After a major refurbishment in 2008, she was renamed Balmoral. In 2012, the ship was chartered to follow the route of Titanic’s maiden voyage to commemorate the 100th anniversary of that iconic ship’s sinking, and Balmoral conducted a memorial service at the site of Titanic’s tragedy. She continues to sail today.
This ship was built in 1993 as Crown Dynasty for Crown Cruise Line, and became Crown Majesty for Majesty Cruise Line in 1997. She was only part of the NCL fleet for a brief period, from 1997-1999, sailing under the name Norwegian Dynasty before reverting to her original name with Commodore Cruise Line.
In 2001, the ship was sold to Fred. Olsen Cruise Lines and renamed Braemar. A major renovation in 2009 included stretching the ship and adding lounges, pools, and additional cabins, and she is still in service today.

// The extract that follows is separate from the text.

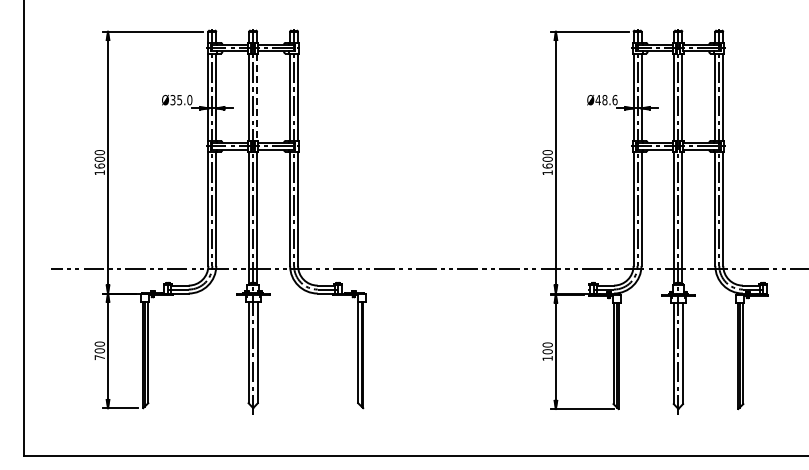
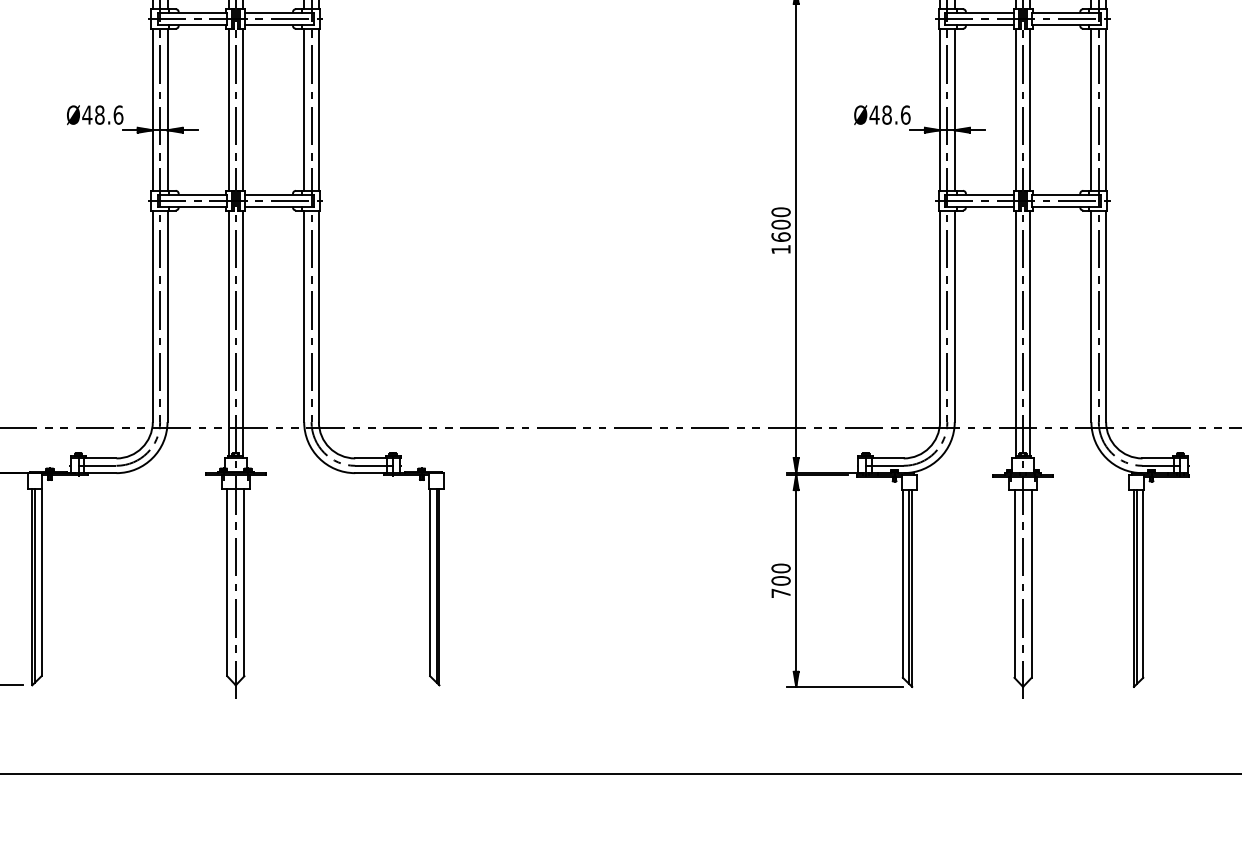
line: (257, 97) -> (243, 110), dashed -> solid
text: (181, 99) -> (103, 113), Ø35.0 -> Ø48.6
text: (547, 358) -> (780, 593), 100 -> 700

Built in 1992 for Majesty Cruise Line, this ship was originally named Royal Majesty until she was purchased by NCL in 1997. She was then lengthened by 110 feet, and offered a range of sailings from Charleston and Baltimore until 2004.
Her ownership and operator records became muddled with various sales, transfers, and leases both within the NCL parent company and with different lines for a number of years, but today the ship is owned by Louis Cruise Lines and operated by Celestyal Cruises as Majesty.
What Ships Will Leave and Join the NCL Fleet Next?
With so many former ships having left Norwegian Cruise Line already, and more ships already under construction to join the fleet, it can be difficult to say which ships may be sold, transferred, or scrapped in years to come.
Even when ships do leave the line, however, it is clear that many of them go on to continue long and productive sailings with a variety of cruise lines around the world, continuing to bring luxury, relaxation, and style to all their passengers.